In your opinion, how should a society or a state position itself as long as there is no "TuV" for algorithms?? Is there only the possibility to declare sensitive areas, where discriminatory decisions would have far-reaching consequences, a taboo zone for algorithms??

I think, there are actually areas, where I would not like to have such a system for ethical reasons. When it comes to life-relevant decisions like going to jail or not, taking a child away from someone or not – you can't just delegate that responsibility to an algorithm.

One could argue that the algorithm-based system does not necessarily have to make the decision. It could also just be an assistance system making suggestions to us humans.

You hear this argument all the time, but in practice it often doesn't work out. The judge, who is under time pressure anyway, will not decide against the assistance system all the time. The tendency will always be to follow the recommendations of the system. But there are other areas where I would say: Systems that work with machine learning can also do some good. Medicine is a typical example: an assistance system that makes suggestions for diagnoses or for medications to take. I would say: If it is done well, the benefit may be greater than the damage. In any case, I see potential in the near future.

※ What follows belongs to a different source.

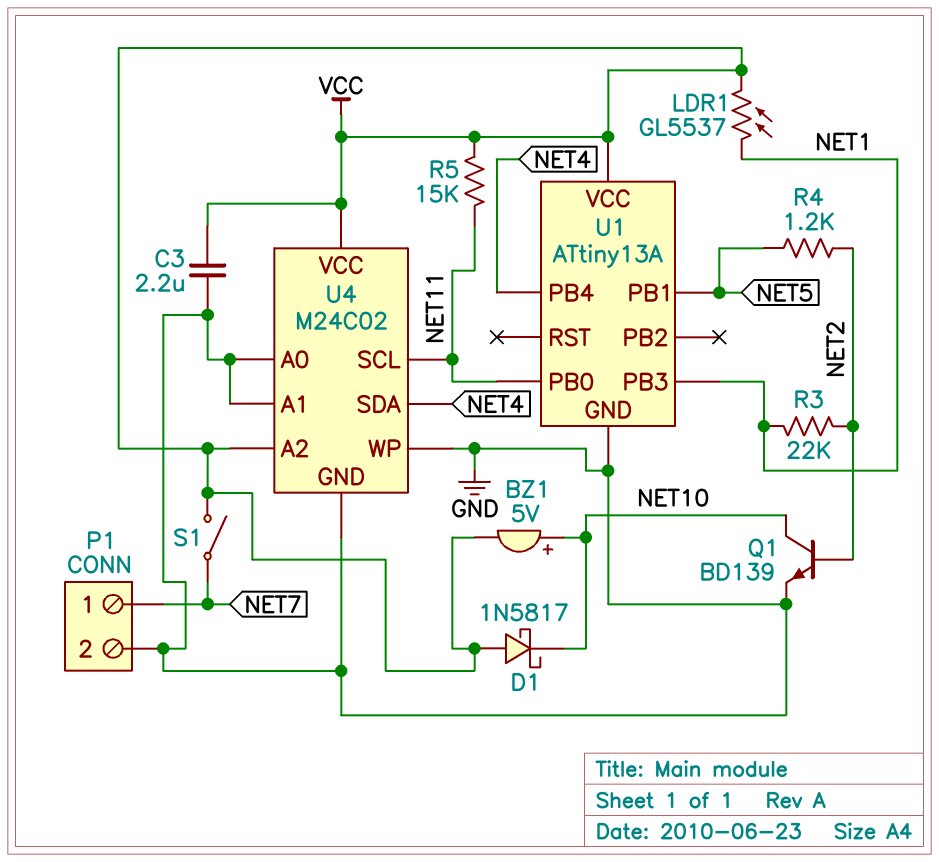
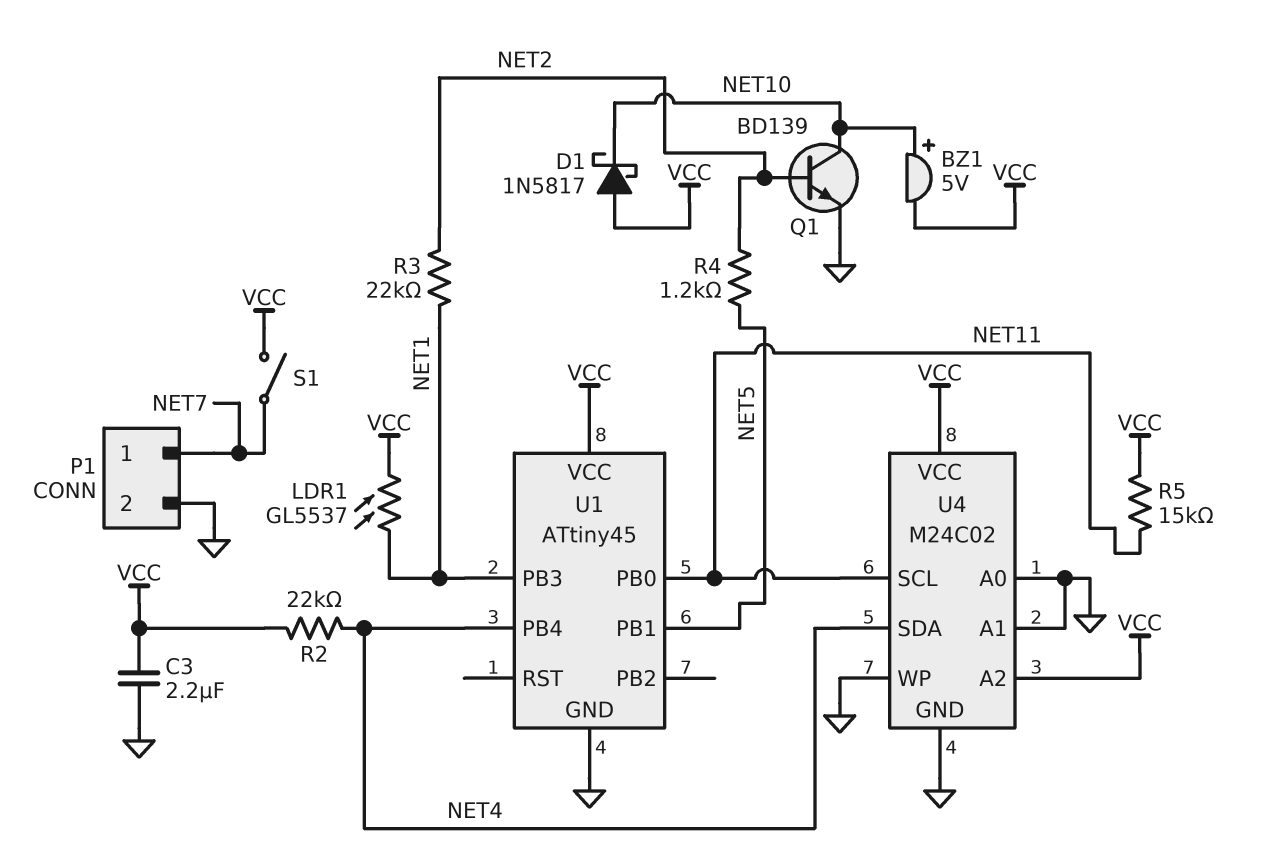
R2: none -> 22k (NET4, VCC)
U1: ATtiny13A -> ATtiny45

" It could be that machine learning systems are better or fairer than humans in some places."

In general, we will have to get used to the idea that these systems are not perfect and that we simply have to deal with this fact. But it could be that in some places they are better than people or fairer than people. Because one thing is clear: Even human decision-makers are not always fair and have biases that influence their decisions. The difference is perhaps: we now have methods at hand to evaluate the fairness or accuracy of an algorithm, but also the fairness or accuracy of human decision makers. The comparison between the two could sometimes favor the humans and sometimes favor the machines, depending on the application.